I did read somewhere, dont remeber where, that the price asked by Boeing was 60,000 US$ for the AoA indicator/display. I dont know if that could be correct, if it is, then it is not cheap at all.

FCeng84
22nd Mar 2019, 08:11
I did read somewhere, dont remeber where, that the price asked by Boeing was 60,000 US$ for the AoA indicator/display. I dont know if that could be correct, if it is, then it is not cheap at all.
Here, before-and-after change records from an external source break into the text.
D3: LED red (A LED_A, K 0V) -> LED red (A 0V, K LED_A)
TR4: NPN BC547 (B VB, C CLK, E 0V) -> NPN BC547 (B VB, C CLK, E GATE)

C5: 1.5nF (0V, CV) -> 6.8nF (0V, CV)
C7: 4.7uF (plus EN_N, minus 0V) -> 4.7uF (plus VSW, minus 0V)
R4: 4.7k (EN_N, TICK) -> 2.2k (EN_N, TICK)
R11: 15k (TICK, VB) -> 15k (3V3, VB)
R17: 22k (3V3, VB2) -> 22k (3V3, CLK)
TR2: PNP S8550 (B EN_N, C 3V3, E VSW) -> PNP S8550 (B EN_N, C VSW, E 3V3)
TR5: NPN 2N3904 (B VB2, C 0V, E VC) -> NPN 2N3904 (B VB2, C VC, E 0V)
How many orders do you have to spread the development costs across? $60K doesn’t seem that high if the non-recurring costa are spread over 30 to 50 planes

SteinarN
22nd Mar 2019, 08:25
How many orders do you have to spread the development costs across? $60K doesn’t seem that high if the non-recurring costa are spread over 30 to 50 planes


That is true.
But first you have to decide how many aircraft you can sell with this option. Say you think you only can sell one aircraft. Then you must charge say 1 million for that option. Ofc you wont get any sales at that asking price.
Let say you think you can sell 50 airplanes, than the 1 million non-recurring is down to $20K per aircraft. How many will you now sell, might be hard to tell, you think you will get some sales.
What if you think you can sell 6,000 aircraft with that option? Then the non-recurring cost would be only $166 for each aircraft. I think everyone would take that option for such a low cost and you would sell it on the full production run of the aircraft family. You could just as well make it standard.
I suppose the actual recurring cost for this option would be close to zero, isnt that correct?

porch monkey
22nd Mar 2019, 08:34
While the cost you use and the logic you use may be correct, (or not), I would hazard a guess and say you aren't an airline beancounter............ "Cost of everything, value of nothing", as the saying goes.

PEI_3721
22nd Mar 2019, 08:34
FCeng #95
Reading between the lines and industry articles, the demand appears to originate from misguided ‘solutions’ for LoC recovery (little consideration of how the situation should have been avoided in the first instance).
Also, perhaps more influential, proposals from eminent safety gurus, Unions, and individual Airlines.
Unfortunately this appears to be the current state of industry knowledge, or the perception of aspects which might previously be taken as known; less so today.

https://www.pprune.org/rumours-news/618252-boeing-737-max-software-fixes-due-lion-air-crash-delayed-15.html#post10424987
https://theaircurrent.com/aviation-safety/southwest-airlines-is-adding-new-angle-of-attack-indicators-to-its-737-max-fleet/
https://thepointsguy.com/news/southwest-changes-boeing-737-max-sensor-that-played-role-in-lion-air-crash/

Related, and relevant:-
A US author, for US audience, about US education; however, if the aspects of IT / web and their effect on thinking - social change, then the world-wide aviation industry might face a greater threat than one errant system design.
https://www.foreignaffairs.com/articles/united-states/2017-02-13/how-america-lost-faith-expertise

ProPax
25th Mar 2019, 12:19
I find conspiracy theories about the MAX pretty hard to believe. What is easy to believe is a Boeing management engineering culture that prioritized the absolute minimum changes to the 737 so that Boeing could advertise upgrading to the Max would not incur any training cost to airlines.

That's a crowbar separation. If you mean that Boeing did NOT have a meeting on a basement floor where Muilenberg said, "Let's put passengers in grieve danger to line our pockets with gold", no, that probably never happened... I hope. So the differential you pose is strictly linguistic. It wasn't a "conspiracy" but I seriously doubt nobody questioned the new system and its implementation. One of the whistleblowers is suing Boeing and Boeing's defence of "he was a bad enginner because he expenced alcoholic beverages on business dinners" is not indicative of a strong "discussion culture" in the company.